What’s the biggest thing you’ve learnt about financial wellbeing since joining?
That there are 5 elements of wellbeing and within financial wellbeing there are 5 separate pillars. Once you have a balance of those, your financial wellbeing will increase. It is simple, but effective.
How has the way you work with clients changed since you joined?
I am more focused on the wellbeing and the happiness that can be found through financial wellbeing. My conversations are now much more open and varied. I have always felt that money is the facilitator rather than the point. Since joining the IFW, I’ve been able to develop my skills to have more meaningful conversations with clients. I empower my clients to feel confident and trust their own choices.
How did you come to launch Joyful Wealth in March 2023?
After working for an employer for over 10 years, I realised that no matter where I worked, I always felt I had more to offer than I was in a position to. By becoming self-employed I knew I’d be able to do things on my terms. I had also been able to do a lot of reflection on my own meaning and purpose through the Financial Wellbeing Certificate, both personally and professionally, and it became clear to me that the types of clients I wanted to work with were not the standard market in the industry. I created Joyful Wealth to try and help younger people, who are given such conflicting advice or information about how to manage their finances and how to set themselves up for future.

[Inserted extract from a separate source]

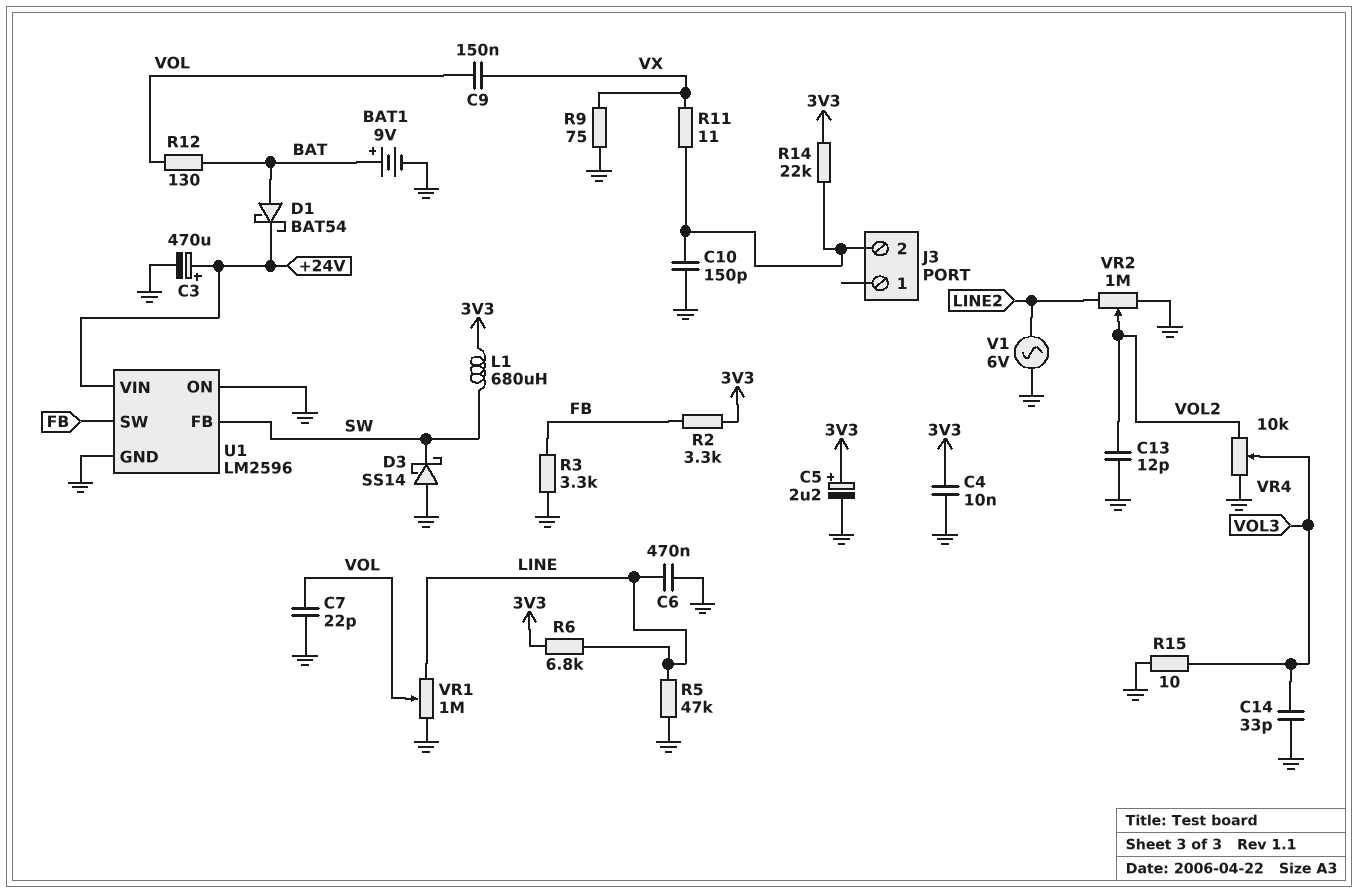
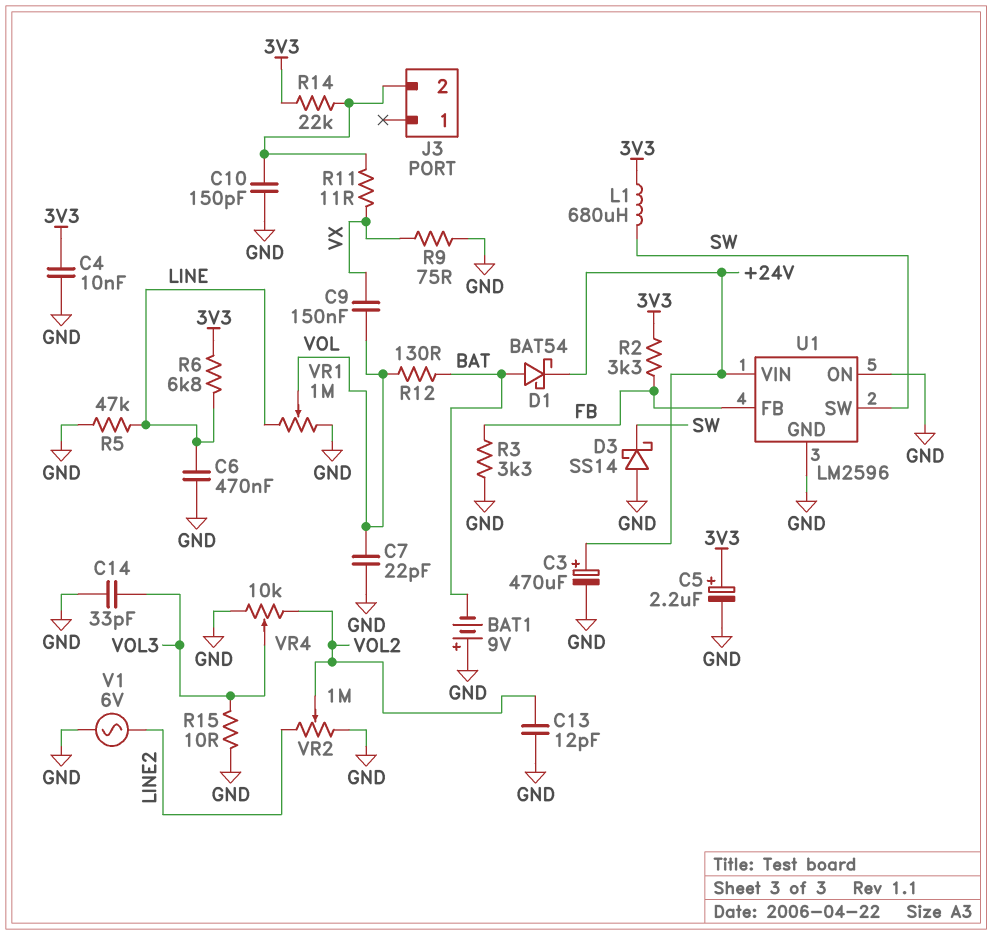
BAT1: 9V (plus BAT, minus GND) -> 9V (plus GND, minus BAT)
U1 pin FB: SW -> FB
U1 pin SW: FB -> SW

What advice do you have for anyone wanting to make a similar leap?
I sort of did it by accident out of frustration, so if anyone else has a niggling feeling that they could do something more or better than they are doing now they should just try it. What would you regret more, the chance you did take or the one you didn’t?
Who or what is your favourite wellbeing guru, podcast or book?
I don’t know if I really have anyone from a wellbeing perspective that I follow or would class as a guru but what I would say is that after reading Happy, Sexy, Millionaire by Steven Bartlett is that a lot of what his book is about is striving for individuality and creating your own happiness rather than following the crowd.
What are you doing to advance your own financial wellbeing?
Finding the real meaning and purpose that I would like to live my life by, and to create a company that advocates that to as many people as possible.